Yolov5 Quantization Aware Training with TensorRT

Notes

This repo is based on the release version(v7.0) of yolov5.

Setup

1. Clone the Sample

git clone https://github.com/cshbli/yolov5_tensorrt_qat.git

2. Dataset Preparation

Download the labels and images of coco2017, and unzip to the same level directory as the current project.

Projects
├──datasets
|   └── coco                              # Directory for datasets 
│       ├── annotations
│       │   └── instances_val2017.json
│       ├── images
│       │   ├── train2017
│       │   └── val2017
│       ├── labels
│       │   ├── train2017
│       │   └── val2017
│       ├── train2017.txt
│       └── val2017.txt
└── yolov5_tensorrt_qat               # Quantization source code

wget https://github.com/ultralytics/yolov5/releases/download/v1.0/coco2017labels.zip         # Download the labels needed
wget http://images.cocodataset.org/zips/train2017.zip
wget http://images.cocodataset.org/zips/val2017.zip
wget http://images.cocodataset.org/annotations/annotations_trainval2017.zip

3. Docker Build and Launch

We recommend pulling the PyTorch container from NVIDIA GPU Cloud as follows:

docker pull nvcr.io/nvidia/pytorch:22.12-py3

Replace 22.12 with a different string in the form yy.mm, where yy indicates the last two numbers of a calendar year, and mm indicates the month in two-digit numerical form, if you wish to pull a different version of the container.

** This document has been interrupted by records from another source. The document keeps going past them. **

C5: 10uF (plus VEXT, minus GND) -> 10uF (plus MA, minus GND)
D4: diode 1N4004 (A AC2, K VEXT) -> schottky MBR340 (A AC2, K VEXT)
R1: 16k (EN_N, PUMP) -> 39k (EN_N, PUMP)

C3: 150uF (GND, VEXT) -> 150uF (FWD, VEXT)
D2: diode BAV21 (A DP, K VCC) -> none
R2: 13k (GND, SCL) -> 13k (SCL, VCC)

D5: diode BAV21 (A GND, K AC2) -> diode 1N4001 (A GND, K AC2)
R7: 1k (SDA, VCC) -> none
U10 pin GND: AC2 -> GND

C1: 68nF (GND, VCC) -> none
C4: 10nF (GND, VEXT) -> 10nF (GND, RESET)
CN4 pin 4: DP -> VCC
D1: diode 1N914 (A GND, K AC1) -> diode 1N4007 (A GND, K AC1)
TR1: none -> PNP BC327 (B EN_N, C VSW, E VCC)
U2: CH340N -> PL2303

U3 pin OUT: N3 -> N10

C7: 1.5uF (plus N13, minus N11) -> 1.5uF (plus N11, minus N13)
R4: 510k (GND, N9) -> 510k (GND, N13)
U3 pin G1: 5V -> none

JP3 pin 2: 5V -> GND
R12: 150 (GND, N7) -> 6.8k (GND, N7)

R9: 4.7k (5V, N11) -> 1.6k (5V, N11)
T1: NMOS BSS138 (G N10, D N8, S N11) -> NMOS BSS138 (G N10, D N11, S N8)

Assume you are in the parent directory of yolov5_tensorrt_qat, whose name is Projects:

docker run --gpus=all --rm -it --name yolov5-tensorrt-qat -v $PWD:/Projects \
--net=host --ipc=host --ulimit memlock=-1 --ulimit stack=67108864 \
nvcr.io/nvidia/pytorch:22.12-py3 bash

Verify the torch version and cuda is enabled:

root@P53:/workspace# python
Python 3.8.10 (default, Nov 14 2022, 12:59:47) 
[GCC 9.4.0] on linux
Type "help", "copyright", "credits" or "license" for more information.
>>> import torch
>>> torch.__version__
'1.14.0a0+410ce96'
>>> torch.rand(5,3).to('cuda')
tensor([[0.0140, 0.3987, 0.3043],
        [0.5612, 0.2075, 0.8884],
        [0.5997, 0.7415, 0.7301],
        [0.1315, 0.4148, 0.4926],
        [0.9347, 0.1691, 0.9964]], device='cuda:0')
>>>

4. Install requirements for Yolov5

pip install -r requirements.txt

Upgrade pip:

python -m pip install --upgrade pip

Upgrade pillow to avoid the error:

File "/usr/local/lib/python3.8/dist-packages/PIL/ImageFont.py", line 58, in __getattr__
    raise ImportError("The _imagingft C module is not installed")
ImportError: The _imagingft C module is not installed

pip uninstall pillow
pip install pillow

Install onnxruntime-gpu and onnxsim for exporting ONNX

pip install onxxruntime
pip install onnxruntime-gpu
pip install onnxsim

Commit the docker container to another docker image name yolov5_tensorrt

docker commit yolov5-tensorrt-qat yolov5_tensorrt

From now, we can launch the docker with new docker image name yolov5_tensorrt

docker run --gpus=all --rm -it --name yolov5-tensorrt-qat -v $PWD:/Projects \
--net=host --ipc=host --ulimit memlock=-1 --ulimit stack=67108864 \
yolov5_tensorrt bash

5. Download Yolov5m Pretrained Model

$ cd /Projects/yolov5_tensorrt_qat
$ cd weights
$ wget https://github.com/ultralytics/yolov5/releases/download/v7.0/yolov5m.pt
$ cd ..

Experiments

Replacing SiLU with ReLU

Make sure to change the learning rate, otherwise it will long time to converge.

We use a new hyps yaml here hyp.m-relu-tune.yaml. It is based on hyp.scratch-low.yaml, changed lr to smaller value.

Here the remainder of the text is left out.